Wait, what? That can’t be true. “What about your parents?”
She sighs and shakes her head. “My mom didn’t bother to guard me from rabid fans. It didn’t matter if they were weird, or pushy, or creepy.”
I frown. “But you were just a kid.”
She lifts a shoulder in a shrug. “She didn’t care.
Can’t have anyone telling stories about me being a diva or a brat.
If someone wanted a photo, I took a photo.
If someone wanted a hug, I gave a hug. If someone wanted to talk, I’d better smile and act like they were the most important person in the room so they could spread tales of how great I am.
” She sets her empty wine glass down. “It didn’t matter if I was sick, or exhausted, or if taking selfies with a fan meant the press would be surrounding us with shouts and flashing bulbs ten minutes later, she loved all of that. ”
“But they weren’t harassing her, they were harassing you.”
“Even better, I guess. All the glory, none of the discomfort. It’s okay. Really. I have had a lot of therapy to work through it.”
“What about your dad?”
She looks down at the floor. “I haven’t seen him in years. Not since my parents divorced. He didn’t have enough of a spine to stand up to her. I think he’s living in Malta now, with a new wife.”
Before I can probe more, she stands, grabbing her empty plate from the side table with a too-bright smile. “I can clean up since you cooked.”
“Let me help.” I reach for our wineglasses and the nearly finished bottle—how did that happen?—and straighten right as she takes a step.
We collide.
Not hard. I’m standing still, and she barely moved, so it’s less of a collision and more a brushing of bodies, and yet neither of us shifts to create more space.
Her breath brushes the base of my throat.
Her lips—God help me—they’re inches away. Soft and pink and wet from the wine.
For one suspended second, everything in the house goes quiet. The firelight flickers across her cheekbones.
I inhale lilac and spring, the scent going into my lungs and then sliding under my skin.
“Sorry.” I swallow, the sound too loud in the tiny space between us. I’m not sure what I’m apologizing for. The collision? The fact that I’m imagining tilting my head the slightest bit and pressing my lips to hers to see if she tastes as sweet as she smells?

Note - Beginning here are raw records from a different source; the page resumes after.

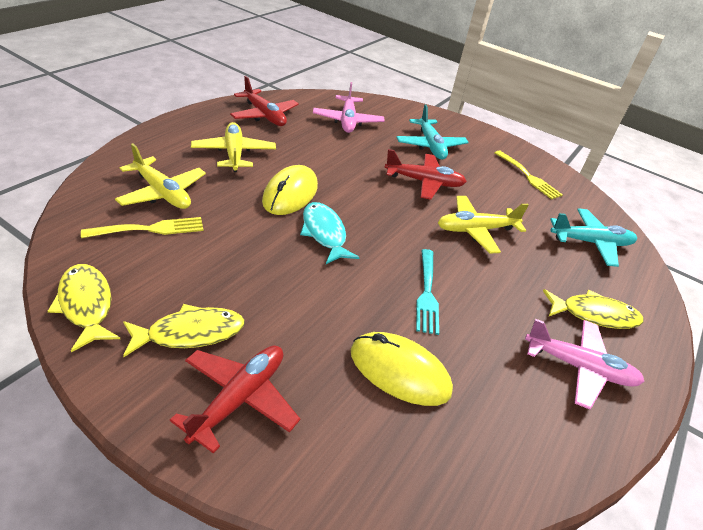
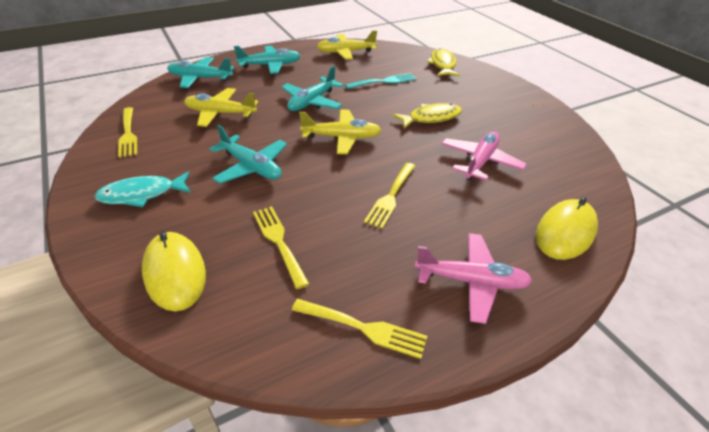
red plane: 3 -> 0
turquoise plane: 2 -> 4
yellow fish: 3 -> 2
yellow fork: 2 -> 4

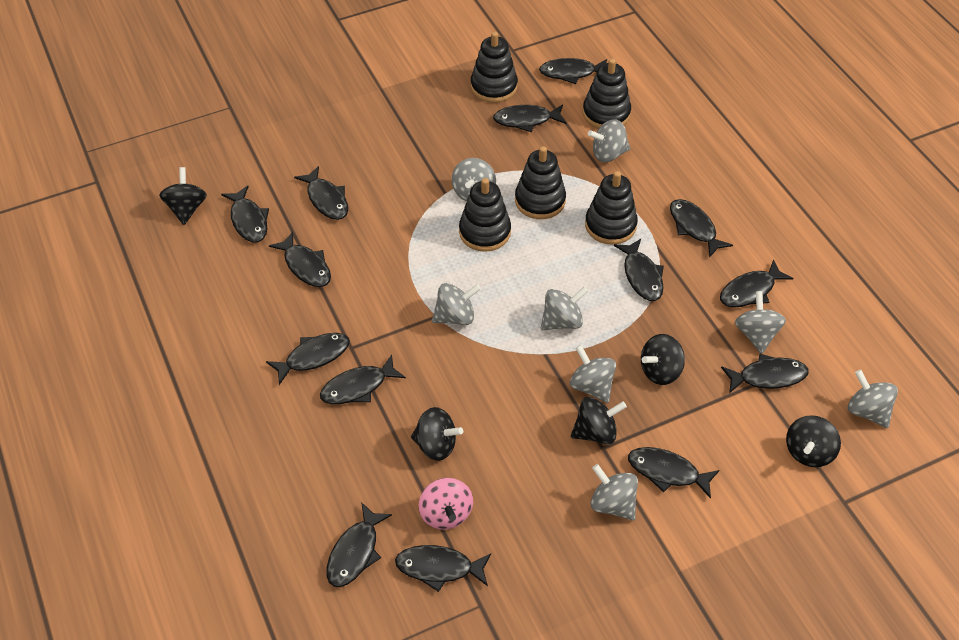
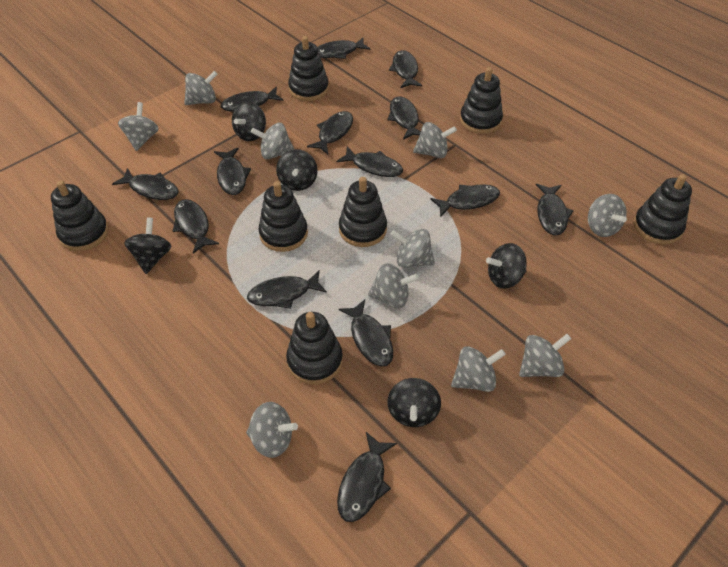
black stacking toy: 5 -> 7
grey spinning top: 8 -> 10
pink spinning top: 1 -> 0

I can’t do this. It takes all the willpower I can muster in my body, but I force myself to step back.
Her eyes flicker. I can’t tell if she’s surprised or relieved or disappointed or some combination of all three. “All good.”
Did I imagine the unsteadiness in her tone? Do I want her to be disappointed?
It doesn’t matter what I want. We can’t do this. I can’t do this.
In the kitchen, we move around each other with extra care. She washes and rinses the two plates and glasses, and I dry and put them away.
But something has changed, the air between us charged in a way that it wasn’t before.
It’s there as we finish doing the dishes and wiping the counter. It’s there when she says she should be getting to bed. It’s there when she thanks me for dinner.
It’s still there as I show her to the door, and we say good night in a way that’s somehow both awkward and loaded with meaning.
I stand in the entry after she leaves, trying to steady the part of me that didn’t want to step away from her, and didn’t want her to leave at all.
Lines are blurring—ethical ones I’m supposed to guard, not cross. And for the first time in my life, I’m not sure I trust myself to stay on the right side of them.